Méndez-Couz M, Conejo N M, González-Pardo H, Arias J L
Laboratory of Neuroscience, Department of Psychology. Instituto de Neurociencias del Principado de Asturias (INEUROPA), University of Oviedo, Plaza Feijóo s/n, 33003 Oviedo, Spain.
Brain Res. 2015 Apr 24;1605:59-69. doi: 10.1016/j.brainres.2015.02.005. Epub 2015 Feb 11.
The standard model of memory system consolidation supports the temporal reorganization of brain circuits underlying long-term memory storage, including interactions between the dorsal hippocampus and extra-hippocampal structures. In addition, several brain regions have been suggested to be involved in the retrieval of spatial memory. In particular, several authors reported a possible role of the ventral portion of the hippocampus together with the thalamus or the striatum in the persistence of this type of memory. Accordingly, the present study aimed to evaluate the contribution of different cortical and subcortical brain regions, and neural networks involved in spatial memory retrieval. For this purpose, we used cytochrome c oxidase quantitative histochemistry as a reliable method to measure brain oxidative metabolism. Animals were trained in a hidden platform task and tested for memory retention immediately after the last training session; one week after completing the task, they were also tested in a memory retrieval probe. Results showed that retrieval of the previously learned task was associated with increased levels of oxidative metabolism in the prefrontal cortex, the dorsal and ventral striatum, the anterodorsal thalamic nucleus and the dentate gyrus of the dorsal and ventral hippocampus. The analysis of functional interactions between brain regions suggest that the dorsal and ventral dentate gyrus could be involved in spatial memory retrieval. In addition, the results highlight the key role of the extended hippocampal system, thalamus and striatum in this process. Our study agrees with previous ones reporting interactions between the dorsal hippocampus and the prefrontal cortex during spatial memory retrieval. Furthermore, novel activation patterns of brain networks involving the aforementioned regions were found. These functional brain networks could underlie spatial memory retrieval evaluated in the Morris water maze task.

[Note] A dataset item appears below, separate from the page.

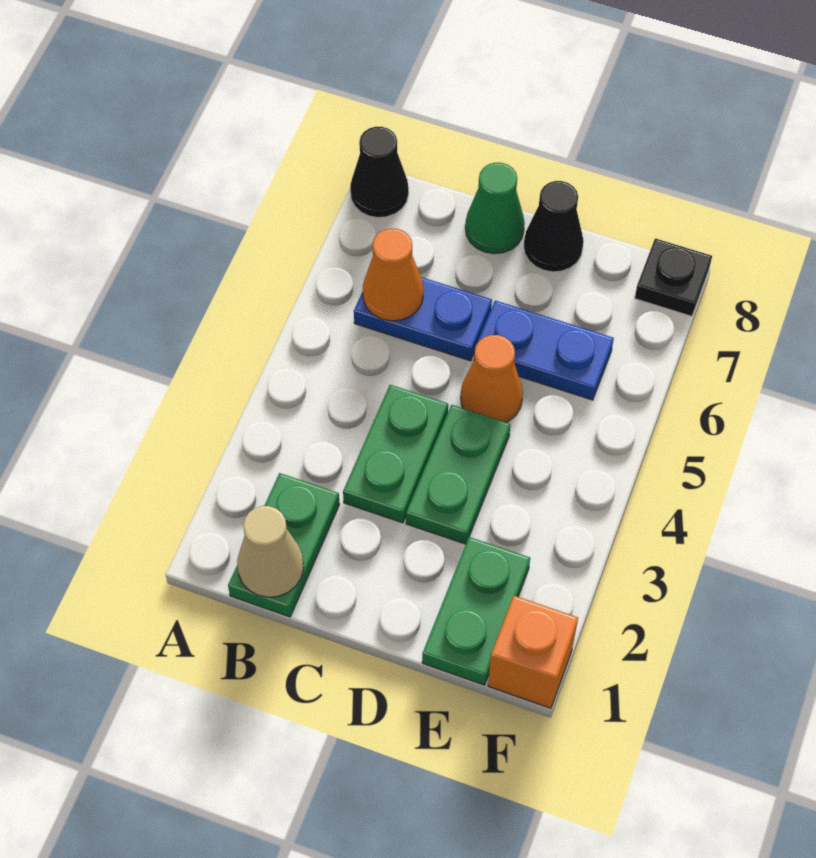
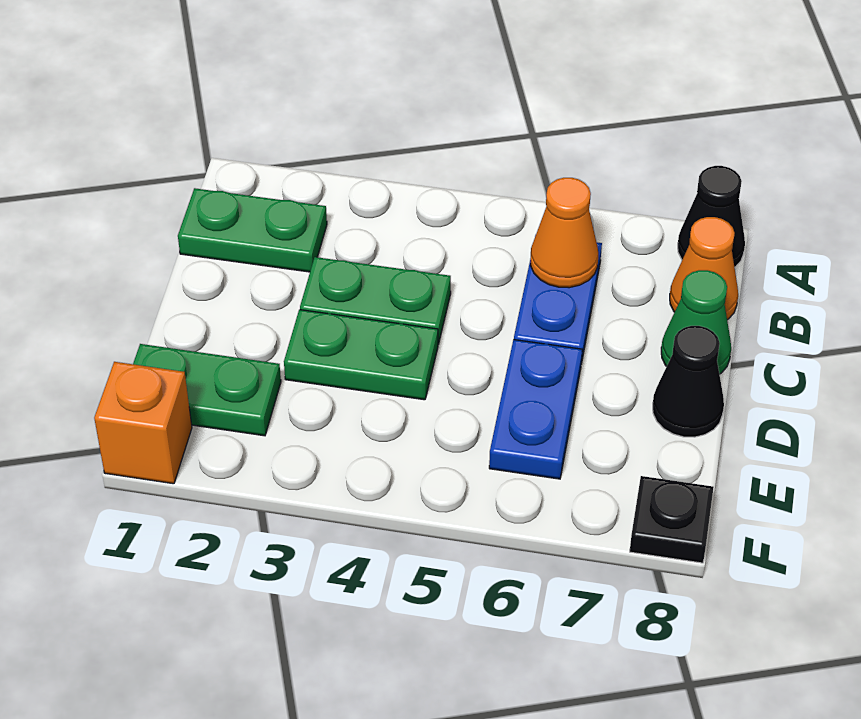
tan cone B1 level 2 -> none
orange cone D5 level 1 -> orange cone B8 level 1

记忆系统巩固的标准模型支持长期记忆存储背后脑回路的时间重组,包括背侧海马体与海马体外结构之间的相互作用。此外,有研究表明几个脑区参与空间记忆的提取。特别是,几位作者报告了海马体腹侧部分与丘脑或纹状体在这类记忆的持续存在中可能发挥的作用。因此,本研究旨在评估不同皮质和皮质下脑区以及参与空间记忆提取的神经网络的作用。为此,我们使用细胞色素c氧化酶定量组织化学作为一种可靠的方法来测量脑氧化代谢。动物接受隐藏平台任务训练,并在最后一次训练后立即测试记忆保持情况;完成任务一周后,它们还接受了记忆提取探针测试。结果表明,之前学习任务的提取与前额叶皮质、背侧和腹侧纹状体、丘脑前背核以及背侧和腹侧海马体的齿状回中氧化代谢水平的升高有关。脑区之间功能相互作用的分析表明,背侧和腹侧齿状回可能参与空间记忆提取。此外,结果突出了扩展海马系统、丘脑和纹状体在这一过程中的关键作用。我们的研究与之前报道空间记忆提取过程中背侧海马体与前额叶皮质之间相互作用的研究一致。此外,还发现了涉及上述区域的脑网络的新激活模式。这些功能性脑网络可能是在莫里斯水迷宫任务中评估的空间记忆提取的基础。